Best Foods for a Recovering Stomach
You’ve probably heard of the BRAT diet: bananas, rice, applesauce, and toast. Those foods are still fine choices, but most experts no longer recommend limiting yourself to just those four items. The broader goal is to eat bland, low-fat foods that won’t challenge your digestive system while it recovers. Good options include:
- Plain crackers (saltines, graham crackers, vanilla wafers)
- White toast or bread made with refined flour
- Bananas
- Applesauce
- Plain oatmeal or cream of wheat
- Boiled or baked potatoes (no butter or sour cream)
- Plain white rice or pasta
- Broth-based soup
- Eggs (scrambled or boiled, no oil or butter)
- Pudding or custard
These foods share a few things in common: they’re low in fat, low in fiber, and mild in flavor. Fat slows digestion and can trigger nausea. Fiber makes your gut work harder. Strong flavors and smells can restart the vomiting cycle before food even reaches your stomach.

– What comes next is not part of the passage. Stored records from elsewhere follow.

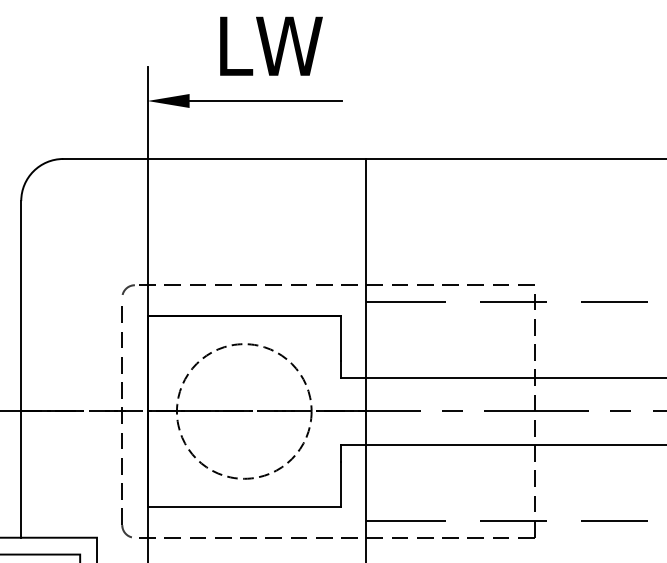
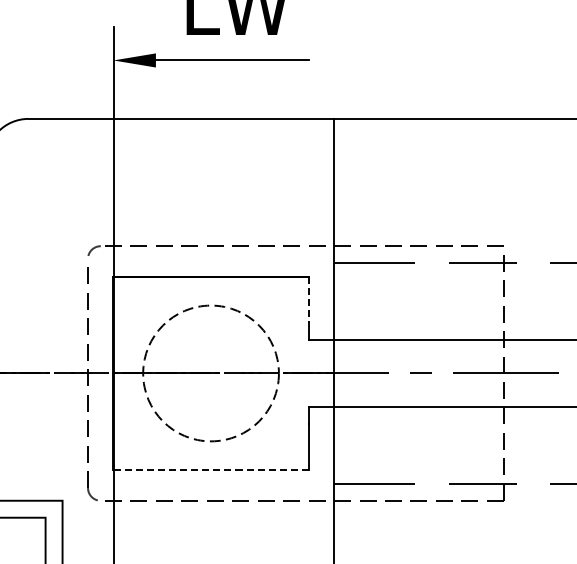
line: (341, 338) -> (309, 299), solid -> dashed
line: (244, 507) -> (211, 470), solid -> dashed

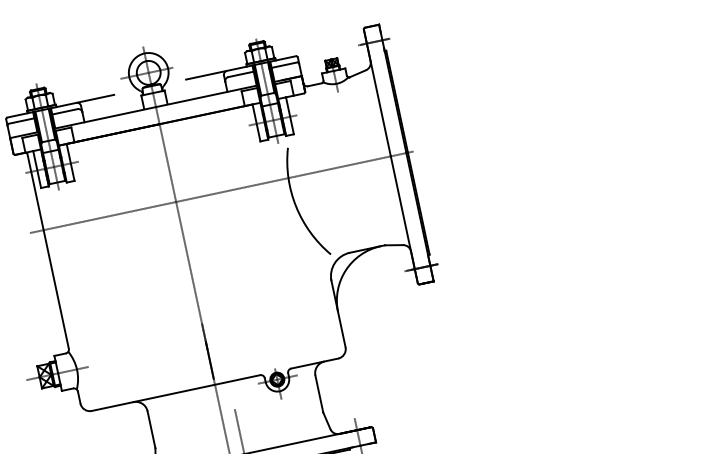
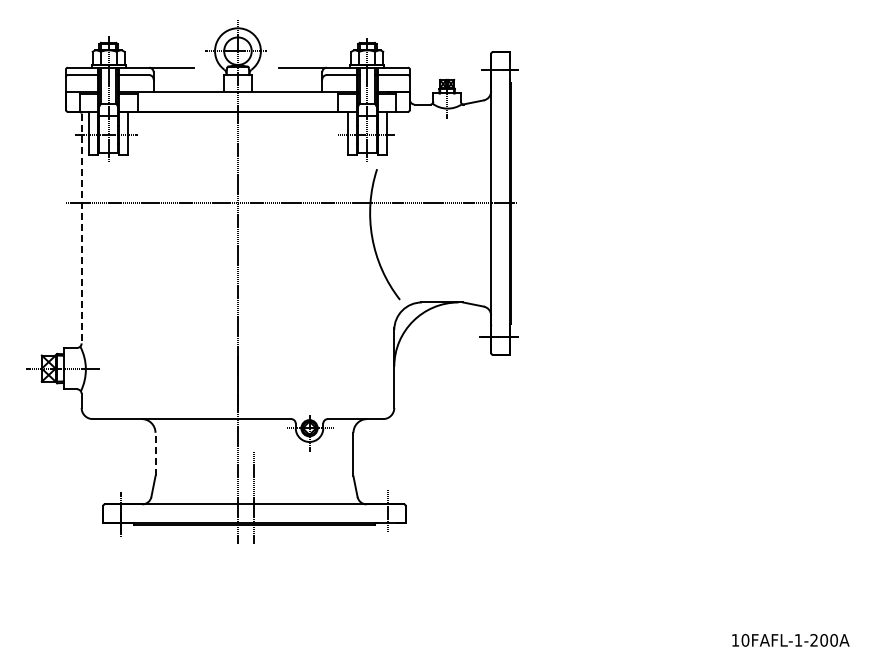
line: (48, 251) -> (81, 228), solid -> dashed
line: (151, 429) -> (155, 454), solid -> dashed

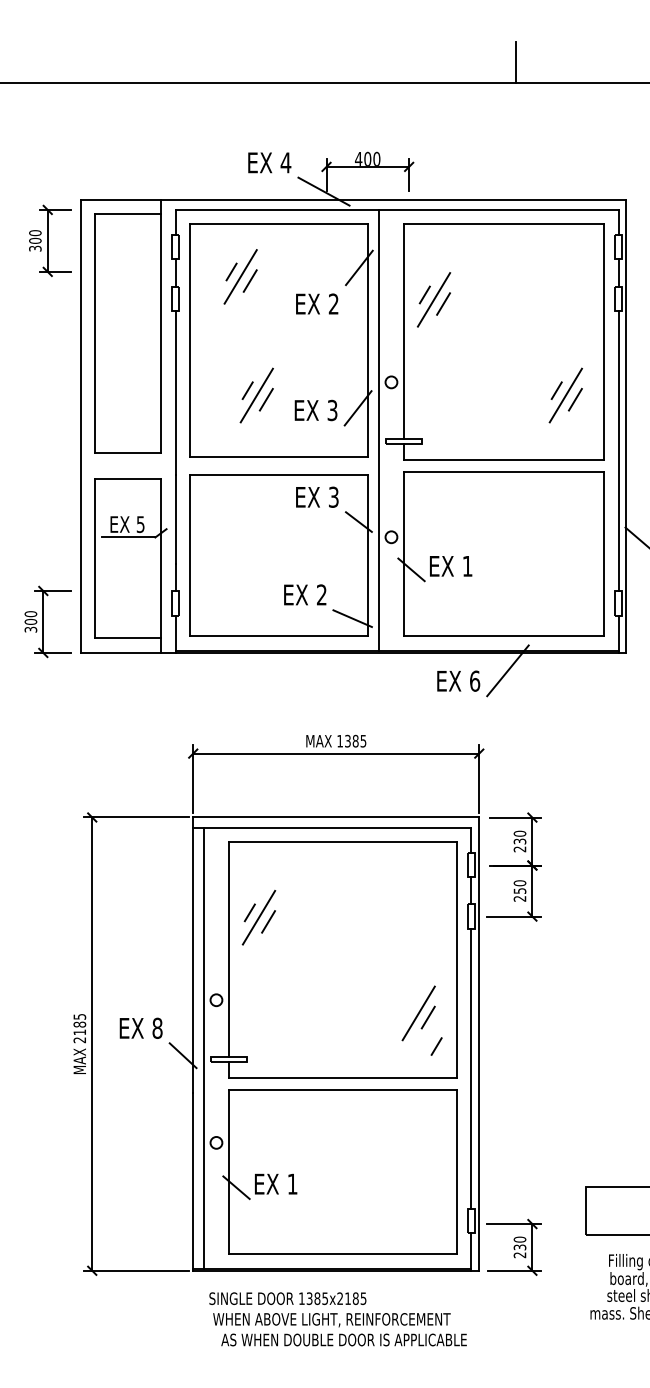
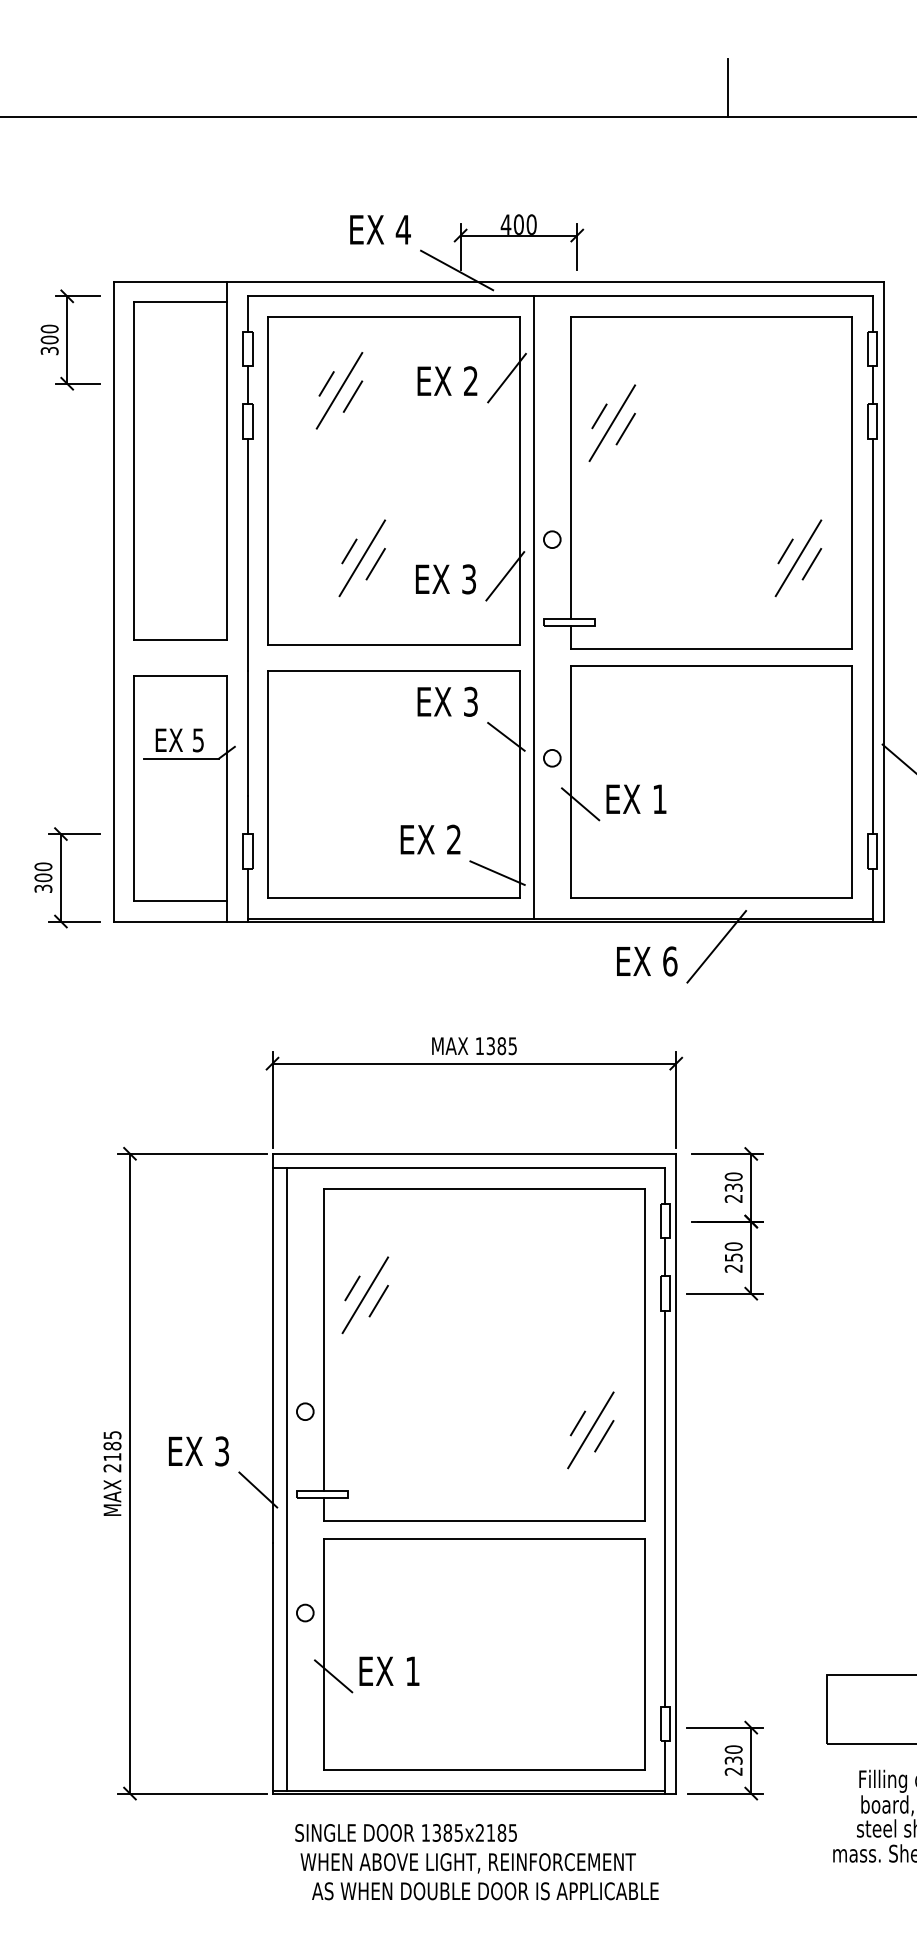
text: (317, 303) -> (447, 380), moved
text: (157, 1027) -> (222, 1450), 8 -> 3
line: (436, 1046) -> (577, 1423), moved

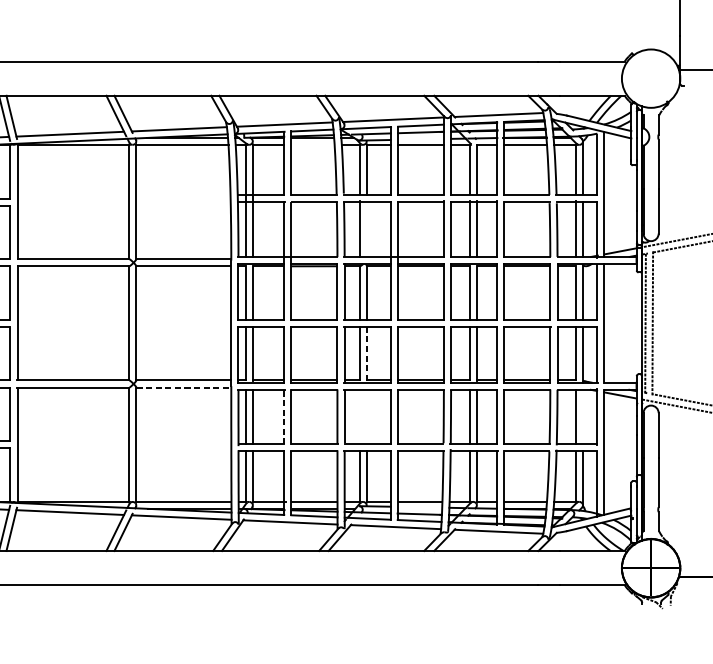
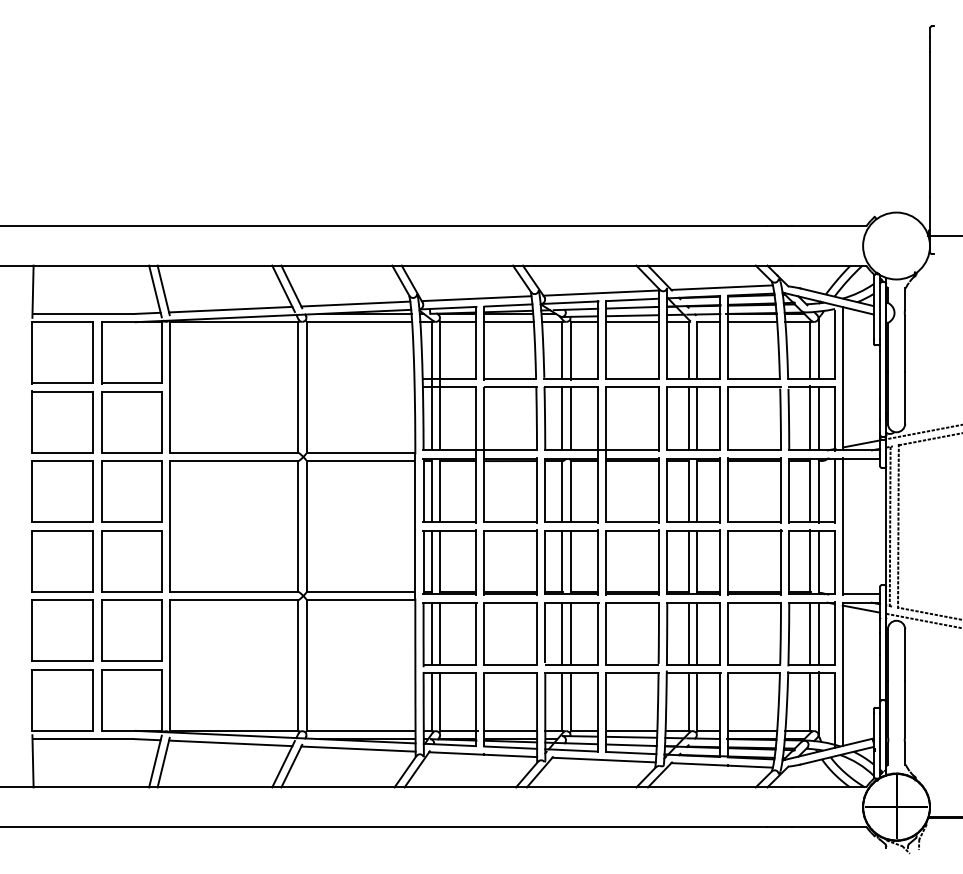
line: (420, 139) -> (632, 315), added
line: (312, 145) -> (508, 322), added
line: (366, 229) -> (570, 418), added
line: (366, 353) -> (570, 561), dashed -> solid
line: (184, 387) -> (361, 600), dashed -> solid
line: (359, 416) -> (562, 633), added
line: (366, 416) -> (570, 633), added
line: (583, 416) -> (818, 633), added
line: (284, 417) -> (476, 634), dashed -> solid
line: (419, 506) -> (631, 736), added

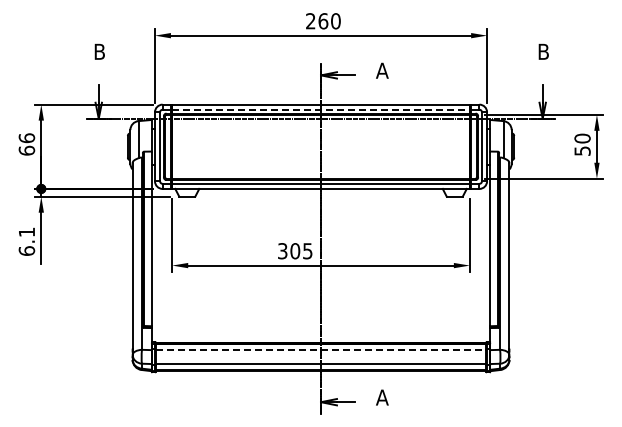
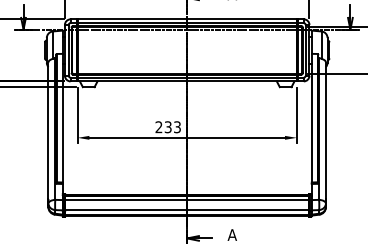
line: (321, 109) -> (187, 22), dashed -> solid
text: (295, 251) -> (168, 127), 305 -> 233
line: (321, 350) -> (187, 200), dashed -> solid

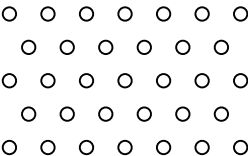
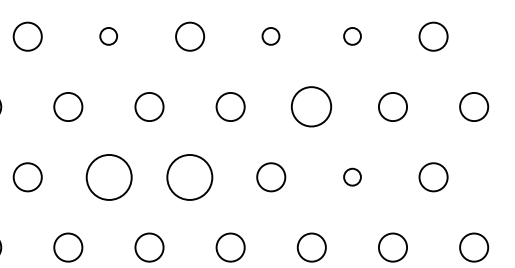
circle: (66, 46) -> (107, 34), size x0.6
circle: (143, 46) -> (269, 34), size x0.6
circle: (182, 46) -> (351, 34), size x0.6
circle: (163, 80) -> (311, 106), size x1.4
circle: (66, 113) -> (107, 175), size x1.6
circle: (105, 113) -> (189, 175), size x1.6
circle: (182, 113) -> (351, 175), size x0.6

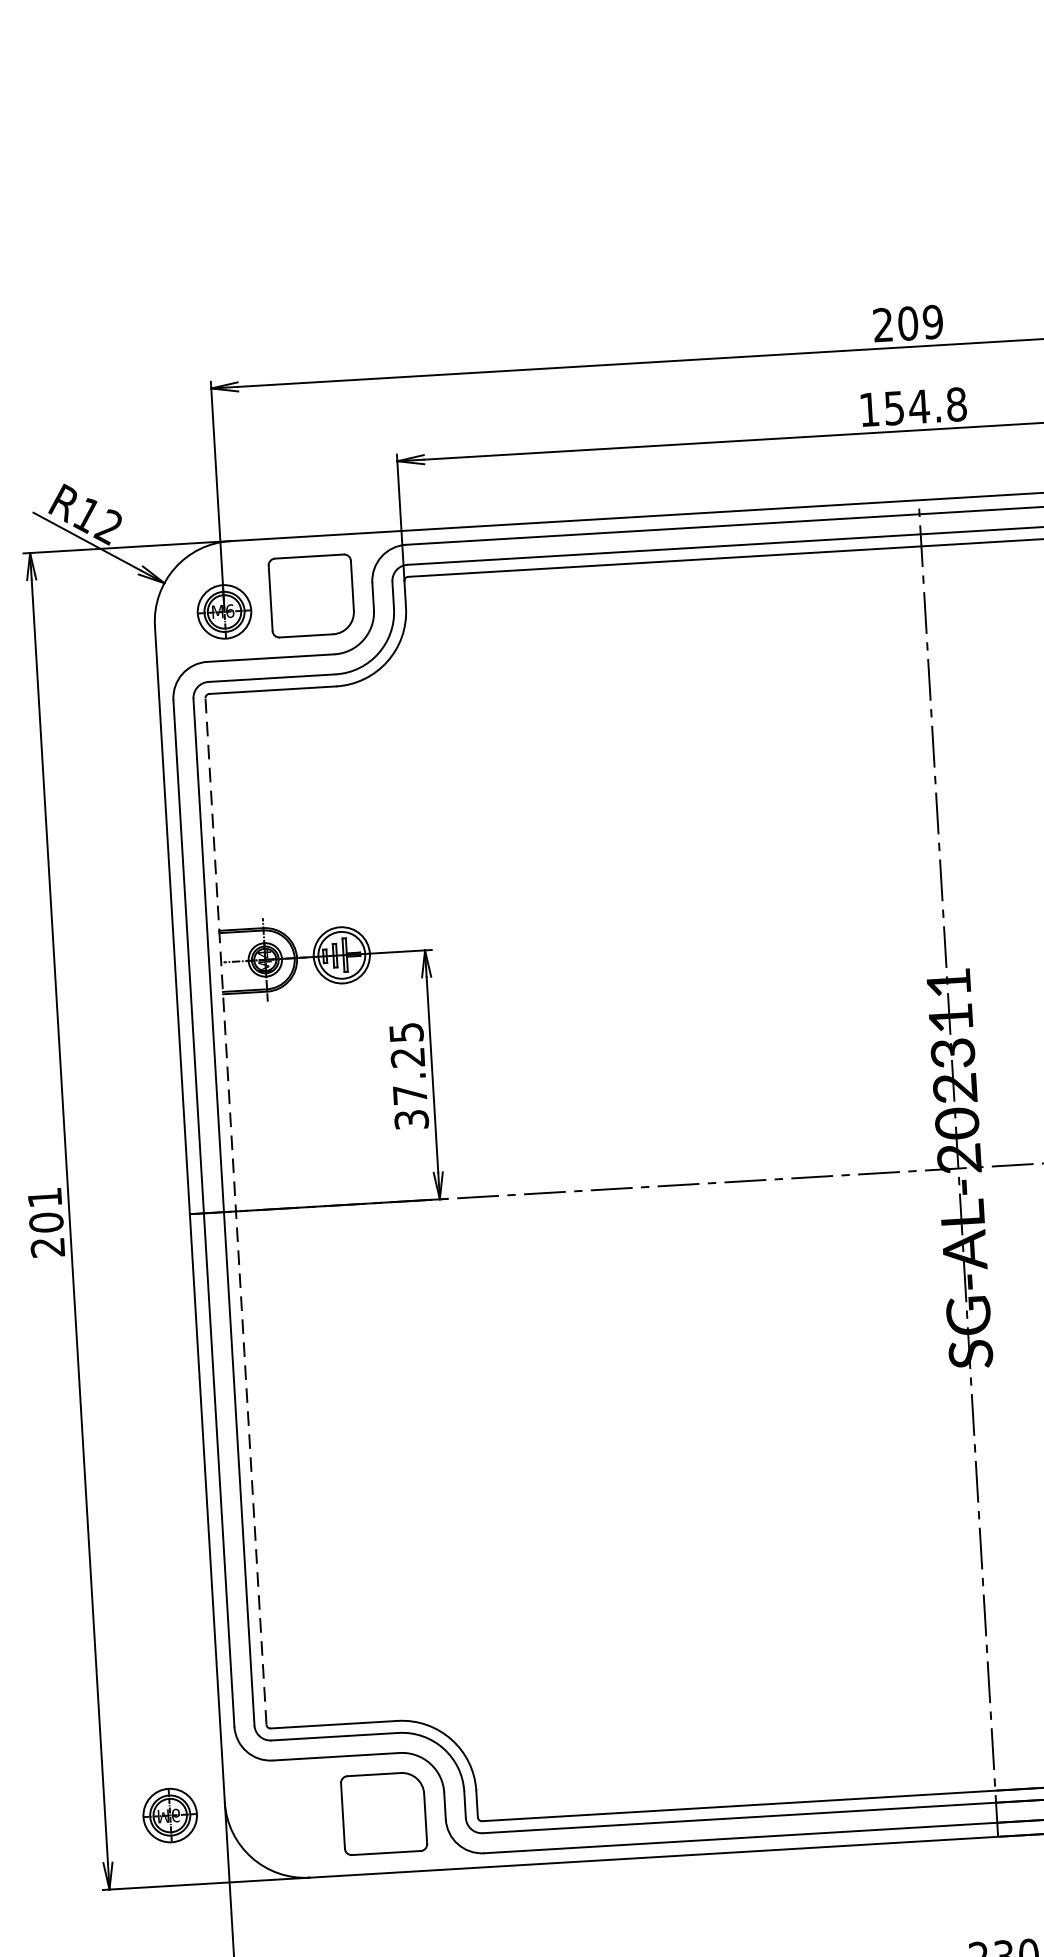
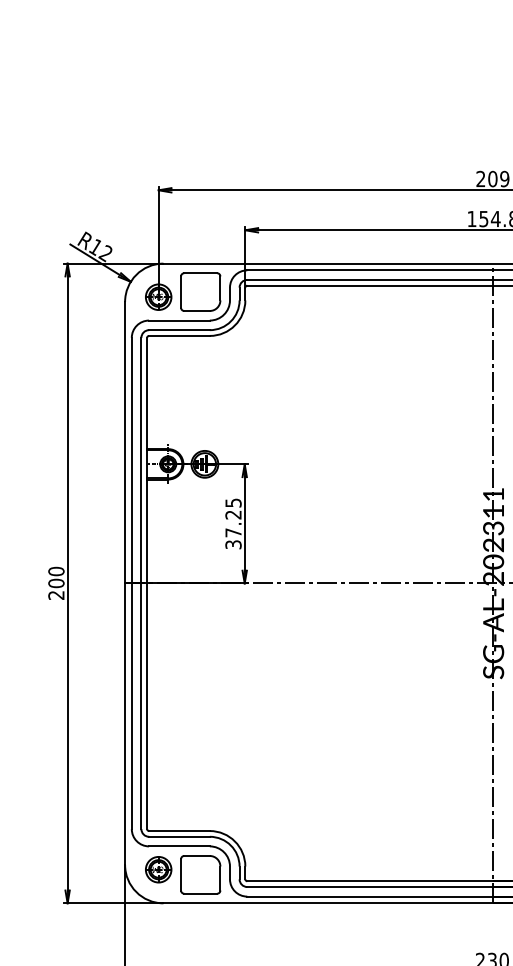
text: (45, 1197) -> (56, 571), 201 -> 200
line: (236, 1211) -> (147, 583), dashed -> solid
part: (169, 1815) -> (158, 869), moved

As you feel better over the next day or two, you can gradually add lean proteins like baked chicken, steamed whitefish, or tofu. Creamy peanut butter on toast is another option that adds calories and protein without being too harsh. Canned fruit (not in heavy syrup) and well-cooked vegetables are also gentle enough for most recovering stomachs.
Foods and Drinks to Avoid
While your stomach is recovering, certain foods are much more likely to trigger another round of nausea or vomiting. Stay away from these for at least 24 to 48 hours after your last episode:
- Greasy or fried foods, which sit in the stomach longer and are harder to digest
- Spicy foods, which can irritate an already inflamed stomach lining
- Full-fat dairy like whole milk, cheese, or ice cream
- Raw vegetables and high-fiber foods, which require more digestive effort
- Caffeine, which can increase stomach acid and worsen dehydration
- Alcohol, which irritates the stomach lining and dehydrates you further
- Citrus juice or tomato-based foods, which are acidic enough to trigger nausea
The most common mistake is returning to normal eating too quickly. Even when you feel hungry again, your digestive system needs a transition period. Eating a large, rich meal within 24 hours of vomiting often leads to a setback.
Keeping Children Hydrated
Children dehydrate faster than adults, and they’re less able to communicate early warning signs. The teaspoon-by-teaspoon approach matters even more with kids. For children over one year, offer small amounts of an oral rehydration solution or diluted juice every 20 minutes. If they keep that down, you can slowly increase the volume.
Most pediatric guidelines now recommend returning children to their normal age-appropriate diet as soon as they can tolerate it, rather than restricting them to bland foods for days. Infants should continue breast milk or formula. The old advice of withholding food for 24 hours has largely been abandoned because children recover faster when they resume eating sooner, as long as they’re keeping fluids down first.
Signs That Dehydration Is Getting Serious
Everything above assumes your vomiting is a temporary problem, like a stomach bug or food that didn’t agree with you. But vomiting becomes dangerous when it leads to dehydration that you can’t correct on your own. Watch for these warning signs: you can’t keep any fluids down for more than a few hours, your urine is dark yellow or you’re urinating very infrequently, you feel dizzy or lightheaded when standing, or you notice unusual confusion or extreme sleepiness.
For children, additional red flags include no wet diapers for three or more hours, crying without tears, and a dry mouth or tongue. A fever above 102°F alongside vomiting, bloody or black vomit, or diarrhea lasting more than 24 hours all warrant prompt medical attention. At that point, the question shifts from what to eat to whether you need IV fluids to catch up on what your body has lost.